Whilst someone is telling Brian that Sinn Féin “will in effect pull the plug on powersharing next week” – and news that the party intends to table an emergency motion in the Assembly asking the Northern Ireland First Minister to answer questions about recent allegations suggests they’re in a trouble-making mood – in the Irish News Patrick Murphy provides some useful clarity on Sinn Féin’s latest manufactured “crisis” [further background here].

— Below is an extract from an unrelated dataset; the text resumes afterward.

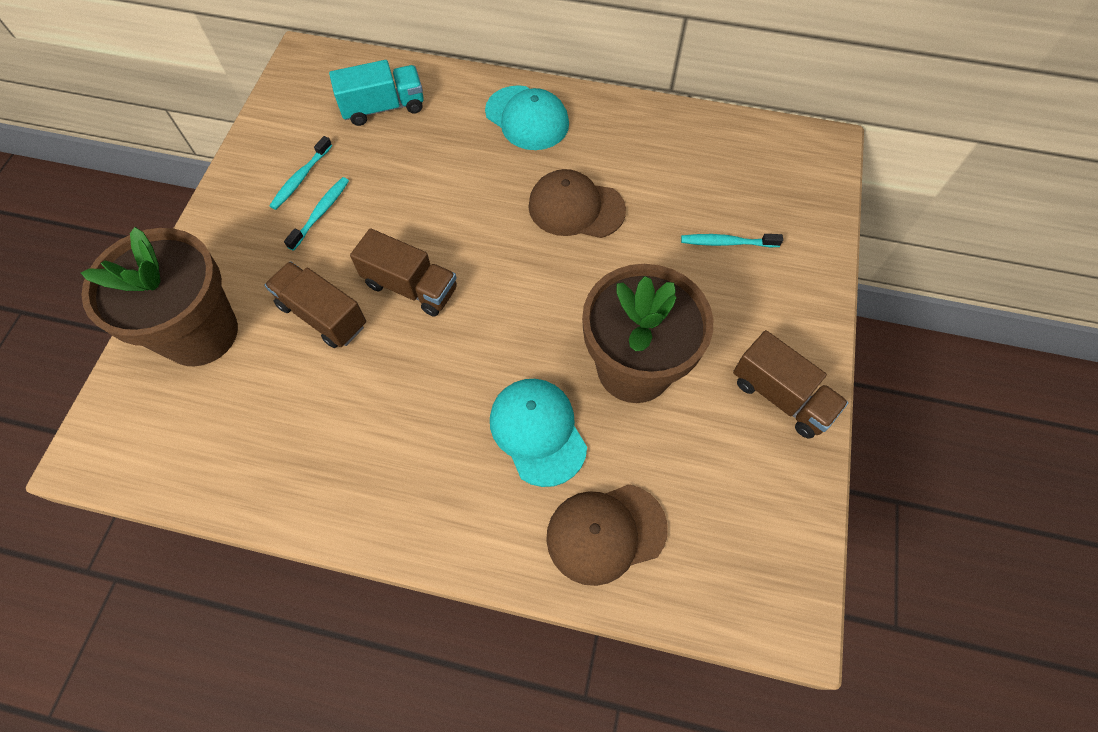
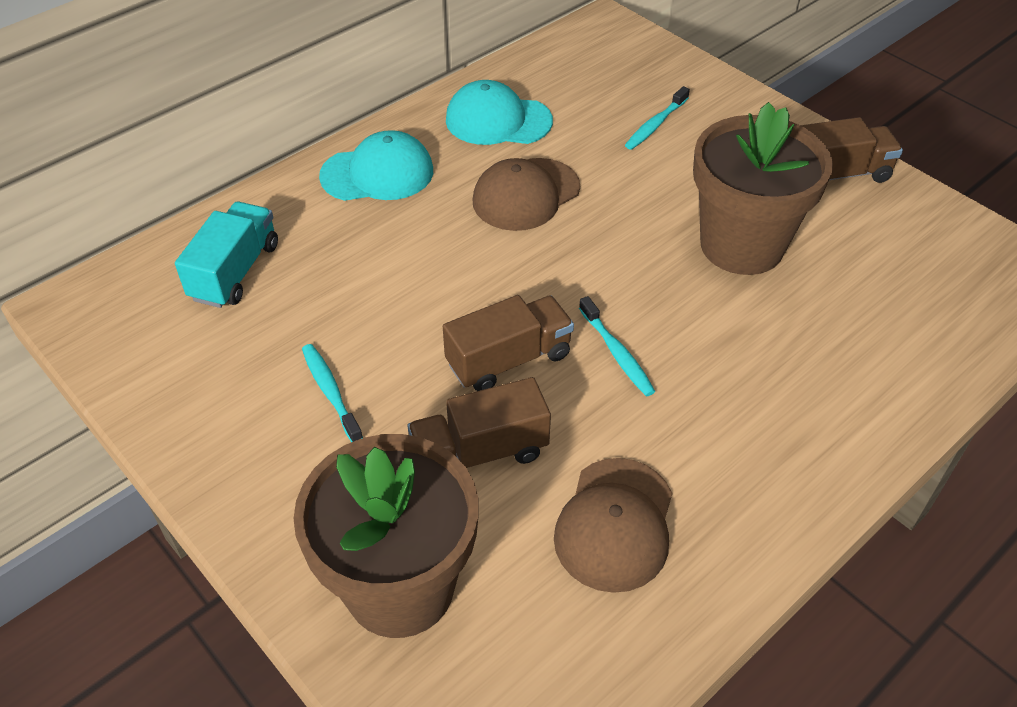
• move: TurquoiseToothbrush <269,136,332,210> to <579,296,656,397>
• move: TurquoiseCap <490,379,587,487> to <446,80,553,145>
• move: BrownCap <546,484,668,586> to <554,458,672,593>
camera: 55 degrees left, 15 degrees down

“With only a few exceptions in Irish history, republicans generally stood apart, and often aloof, from the people for whom they claimed they were fighting. It is a continuation of that same glorious tradition of self-indulgence which jeopardises the future existence of the Stormont assembly. Sinn Féin (SF) is threatening to walk away if a date for the devolution of policing has not been agreed by an ever-extending deadline. There is no popular clamour for Sinn Féin’s stance; no people’s manifestoes from the barricades on devolved policing; no riotous mobs on the streets chanting “Shaun Woodward Out”. Who controls the police is of little relevance to most people. But it is important to Sinn Féin. The party wants local control over policing because the leadership offered that prize (if that is the right word) to the rank and file in return for disbanding the Provisional IRA. So devolved policing is not a policy for the people, it is a policy for the party.”
Promised rather than “offered”, Patrick. Support for the police, and the subsequent disbanding of the Provisional IRA, was a political imperative for the party leadership at the time. But despite agitating being the apparent default fall-back position, beyond a “tough on the DUP” platform for the UK General Election, there’s little benefit to be seen in the suggested SF approach without sweeping reforms to the “indigenous” deal – as today’s Irish Times editorial indicates
Relations within the Executive between Mr Robinson and Mr McGuinness have been dysfunctional for a considerable time. Despite, or perhaps because of that, Mr McGuinness and his senior colleagues made space for Mr Robinson when details of his family difficulties became public. Sinn Féin is well aware that the removal of the First Minister would not advance its agenda at this time. And Gerry Adams has his own particular family problems.
Those “particular family problems” already show signs of becoming a wider party political problem for Sinn Féin.